Texas Tech's Davide Moretti has seen a new country through the windows of that team bus. He is the only native Italian to ever play in a Final Four. Italy knows about basketball. Does it know about Texas Tech?

"They do now," Moretti said.

They are a diverse team in another way having adopted Lil Nas X's "Old Town Road" as its anthem.

"The first you heard it, we thought it was a country song," Beard said. "Half our lockerroom was fired up then when it rips into hip hop, the rest are, 'This is perfect, man.' "

They are a team with a "defensive coordinator." Assistant Mark Adams' defensive strategies should open up head coaching opportunities for him in the near future.

"I boxed in Golden Gloves," Adams said. "We feel like every time down the floor is a fight and we want to throw the first punch."

We'll see if prospective employers dig into Adams' resume. He has also owned a pair minor-league hockey teams in Lubbock and Amarillo.

"It was a joke," Adams said of his title: general manager. "I knew nothing about hockey."

The basketball thing has worked out.
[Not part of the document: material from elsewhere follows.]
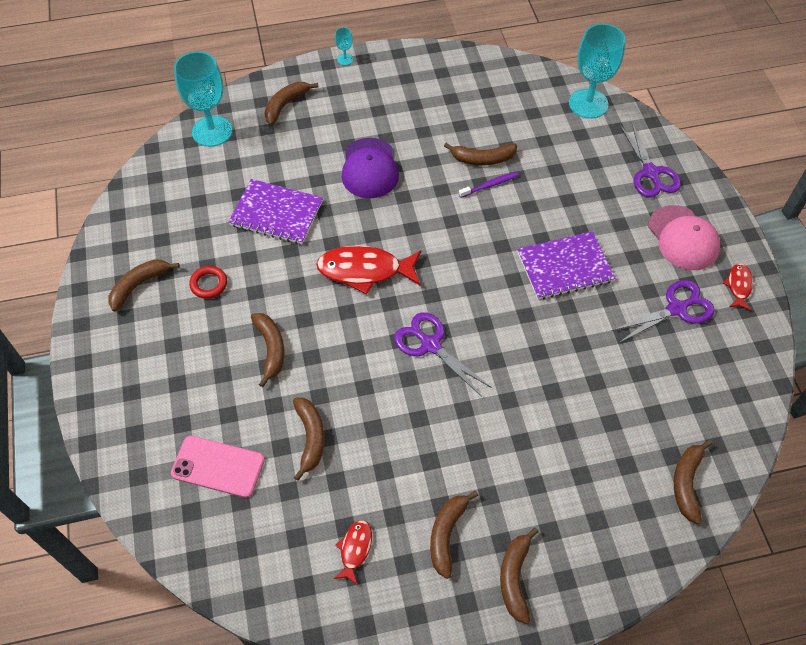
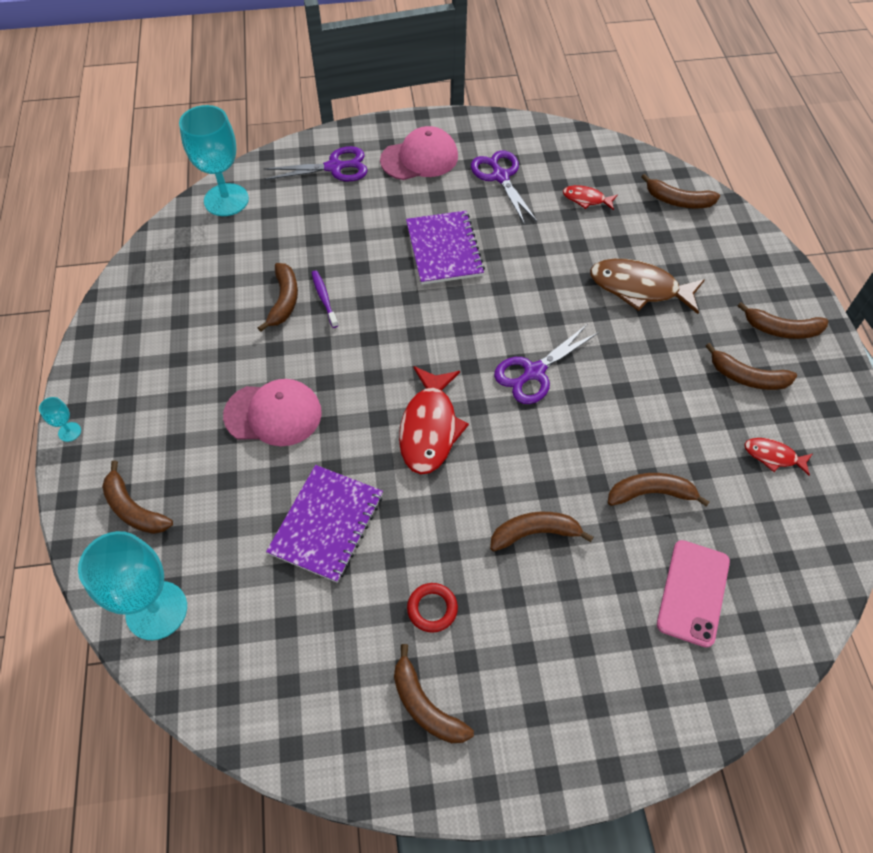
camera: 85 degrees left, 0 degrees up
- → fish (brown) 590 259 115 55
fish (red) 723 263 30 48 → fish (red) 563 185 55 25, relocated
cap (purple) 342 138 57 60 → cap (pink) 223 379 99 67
Thanks to Adams, the nation's No. 3 scoring defense will face off against Virginia's No. 1 scoring defense.

As the NCAA signage around town constantly reminds: This indeed is the end of the road. From Ames, Waccholtz went directly to Kansas City for the Big 12 Tournament, then on to Tulsa for the NCAA Tournament first round.

Then there was a breezy 1,500-mile jaunt to Anaheim for the West Regional following by 1,900 miles back to here for the Final Four. That's not counting the back-and-forth to practices and driving the team to meals.

"The only thing that is new to me is what restaurant to eat at," Waccholtz said.